The new building will have enough beds for 938 people and have more space for vocational training and rehabilitation classes than the old prison, officials said in a press release. It will also include a postpartum wing, where incarcerated people who give birth in prison can spend time with their new babies. 

The facility will be the first new Louisiana prison to be open in decades. The state hasn’t built a correctional center since the early 1990s, when it partnered with outside operators to construct two privately-run prisons, one of which no longer houses state inmates.

The Louisiana Correctional Institute for Women project has faced criticism for being a boondoggle. The project has faced significant delays over the years and ballooned in cost. The state initially estimated the facility would cost $100 million to build. Now, it has a price tag nearly 150% of that original estimate. 

Louisiana will cover most of the construction expenses, hough the original women’s prison was destroyed during a natural disaster. The Federal Emergency Management Agency (FEMA) is only putting up $44 million for the rebuild, leaving Louisiana to come up with the remaining $105 million.

Some of the increase in the project price can be attributed to construction becoming more expensive. The COVID-19 pandemic created a shortfall of concrete, wood and other building materials. Ongoing recovery from major hurricanes in Louisiana in 2020 and 2021 also mean skilled construction workers are in high demand.

The rebuild of the women’s prison also wasn’t expected to take so long to get off the ground. Prison officials have said the project was delayed because the state needed to convince FEMA to fund an entirely new prison after the flooding. The federal government initially only wanted to pay for the old building to be cleaned and fixed up. 

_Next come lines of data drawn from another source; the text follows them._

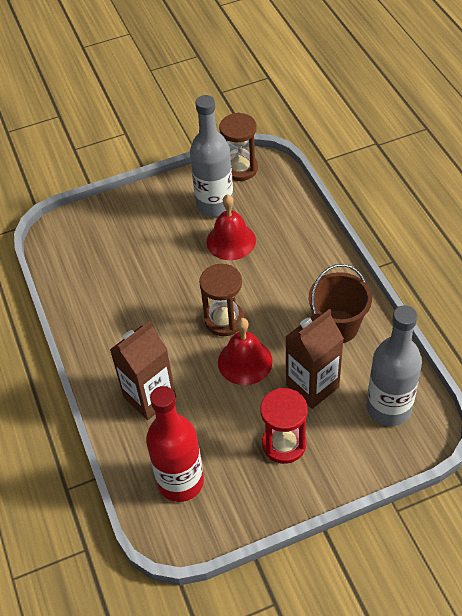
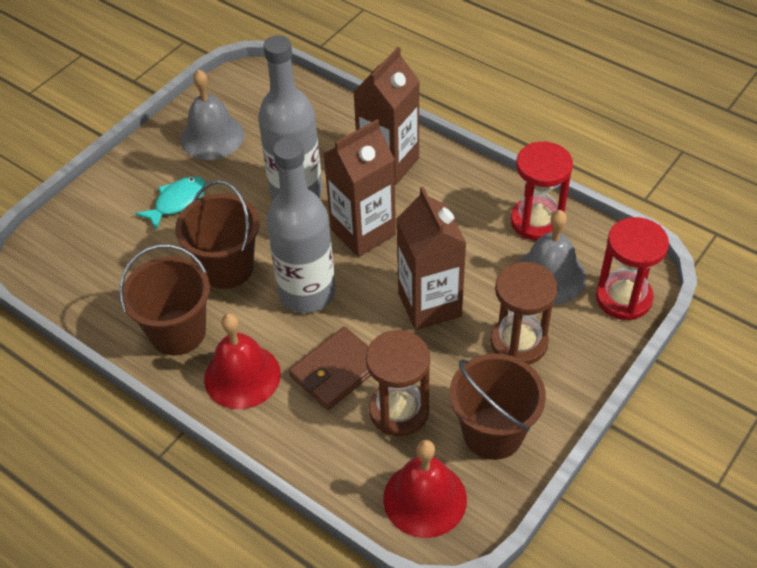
brown bucket: 1 -> 3
brown carton: 2 -> 3
brown wallet: 0 -> 1
grey bell: 0 -> 2
red bottle: 1 -> 0
red hourglass: 1 -> 2
turquoise fish: 0 -> 1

The new women’s prison isn’t expected to open until the end of 2024, which means women prisoners will continue to go without a facility of their own for at least another two years.



Since the 2016 flood, incarcerated women have been split up and spread across other correctional facilities that aren’t designed to meet their needs. Some have stayed at Elayn Hunt Correctional Center, a men’s prison next door to the site of the new women’s prison in St. Gabriel. Others have been housed at Louisiana State Penitentiary at Angola, the state’s largest maximum security prison, which typically only houses men. Still others are kept in the old Jetson Center for Youth in Baker, a juvenile facility that was initially shuttered several years ago.

Incarcerated men and women aren’t allowed to mix with one another, meaning that the women that are being housed in prisons with men are kept separate from the general population.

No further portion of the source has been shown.